Opinión
Vivir sin comer
Por Ciencias
CIENCIA DE PEGA // MIGUEL ÁNGEL SABADELL
Jashmuheen, antes conocida como Ellen Greve, es una australiana que en 1998 publicó un libro de los que rompen moldes. Titulado Living on Light, “fue escrito para los guerreros, aquellos que ya están sintonizados y conectados con la voz del Dios interior”. Lo peculiar de este texto no es la clásica sarta de tonterías de autoayuda, sino que explicaba cómo vivir de la luz, o sea, la habilidad de absorber todos los nutrientes, vitaminas y alimento que uno necesita de la Fuerza Vital Prana. Vamos, lo que se dice vivir del aire. Ella lleva sin comer desde 1993. ¡Segunda Ley de la Termodinámica, ahí lo llevas! Eso sí, cuando come lo hace “por el placer de hacerlo, no por alimentación”.
Esta mujer es un crack. “A los dos años rechacé la carne y a los 15 había asumido el control de todas mis necesidades alimenticias”, cuenta en su libro Resonancias. Incluso creó su propio cáncer y se curó a sí misma. Si algún lector desea ahorrarse sus buenos euros en esta época de crisis, sólo debe seguir su proceso de 21 días: no comer ni beber nada en siete días, beber sorbitos de agua o zumos muy diluidos y descansar los siete días siguientes. Los últimos siete hay que dedicarlos a descansar para “integrar las energías del Yo Superior”.

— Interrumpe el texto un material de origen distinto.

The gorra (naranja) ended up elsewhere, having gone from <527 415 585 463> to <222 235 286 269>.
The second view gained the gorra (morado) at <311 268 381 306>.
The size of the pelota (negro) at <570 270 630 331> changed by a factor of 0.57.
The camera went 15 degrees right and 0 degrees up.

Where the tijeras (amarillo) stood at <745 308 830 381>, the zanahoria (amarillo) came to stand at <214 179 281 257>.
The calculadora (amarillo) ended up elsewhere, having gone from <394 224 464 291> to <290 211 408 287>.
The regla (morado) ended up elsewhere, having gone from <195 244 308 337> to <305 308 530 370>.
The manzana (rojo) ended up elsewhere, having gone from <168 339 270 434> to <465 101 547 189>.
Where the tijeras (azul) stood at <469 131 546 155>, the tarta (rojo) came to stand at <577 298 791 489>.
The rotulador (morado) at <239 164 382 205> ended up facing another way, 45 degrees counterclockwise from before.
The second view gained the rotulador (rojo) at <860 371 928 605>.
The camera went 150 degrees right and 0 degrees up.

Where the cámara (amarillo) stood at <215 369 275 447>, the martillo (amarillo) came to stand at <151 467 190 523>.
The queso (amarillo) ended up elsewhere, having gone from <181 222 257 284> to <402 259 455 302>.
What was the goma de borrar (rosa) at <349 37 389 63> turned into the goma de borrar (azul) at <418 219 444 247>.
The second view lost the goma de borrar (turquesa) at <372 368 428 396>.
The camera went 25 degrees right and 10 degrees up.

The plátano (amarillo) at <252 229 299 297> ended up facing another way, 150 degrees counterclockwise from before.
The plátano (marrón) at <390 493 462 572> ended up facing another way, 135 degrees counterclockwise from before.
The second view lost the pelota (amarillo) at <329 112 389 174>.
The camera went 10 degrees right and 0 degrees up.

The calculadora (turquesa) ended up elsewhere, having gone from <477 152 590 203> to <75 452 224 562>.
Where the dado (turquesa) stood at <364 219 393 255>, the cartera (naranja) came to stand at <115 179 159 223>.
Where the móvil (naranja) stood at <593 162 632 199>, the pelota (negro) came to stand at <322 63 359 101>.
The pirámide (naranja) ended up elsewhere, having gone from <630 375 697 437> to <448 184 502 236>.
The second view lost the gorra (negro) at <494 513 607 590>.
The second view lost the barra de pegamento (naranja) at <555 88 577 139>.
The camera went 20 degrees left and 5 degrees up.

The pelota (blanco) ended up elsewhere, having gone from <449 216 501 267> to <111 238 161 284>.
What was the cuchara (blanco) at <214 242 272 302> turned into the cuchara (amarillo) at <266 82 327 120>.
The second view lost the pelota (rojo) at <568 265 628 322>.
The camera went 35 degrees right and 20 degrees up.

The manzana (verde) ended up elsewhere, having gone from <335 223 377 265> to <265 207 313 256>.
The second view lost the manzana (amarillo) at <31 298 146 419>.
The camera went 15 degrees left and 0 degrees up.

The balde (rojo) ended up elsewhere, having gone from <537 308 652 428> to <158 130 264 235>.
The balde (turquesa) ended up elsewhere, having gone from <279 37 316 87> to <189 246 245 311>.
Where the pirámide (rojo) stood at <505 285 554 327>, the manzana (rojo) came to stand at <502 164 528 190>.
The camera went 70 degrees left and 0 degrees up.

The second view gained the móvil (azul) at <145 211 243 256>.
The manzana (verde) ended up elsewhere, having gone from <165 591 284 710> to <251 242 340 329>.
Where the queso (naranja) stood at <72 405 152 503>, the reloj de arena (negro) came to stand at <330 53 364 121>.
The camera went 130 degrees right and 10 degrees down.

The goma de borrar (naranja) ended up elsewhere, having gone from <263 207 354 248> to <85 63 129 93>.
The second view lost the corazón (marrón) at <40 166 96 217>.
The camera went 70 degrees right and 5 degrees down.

Pero lo mejor es que con esa energía etérico-molona uno puede inmunizarse contra todas las enfermedades y ser inmortal. Pero sabiendo que ella cada día se hace más vieja –las fotos dan fe de ello– y que seguramente acabe su vida enfundada en un traje de pino, tiene la explicación a punto: “La humanidad ha estado enganchada a la creencia de limitación hasta el punto que glándulas como la pituitaria y la pineal apoyan la creencia en la muerte y el envejecimiento en lugar de realizar sus pautas naturales de vida y regeneración”.
Esta luminosa idea es defendida también por el sultán del ayurveda Deepak Chopra, que en su libro Curación cuántica (¡toma ya!) afirma que morimos por culpa de nuestros sistemas de creencias. Y la gente no sólo les cree, sino que ellos se forran a su costa.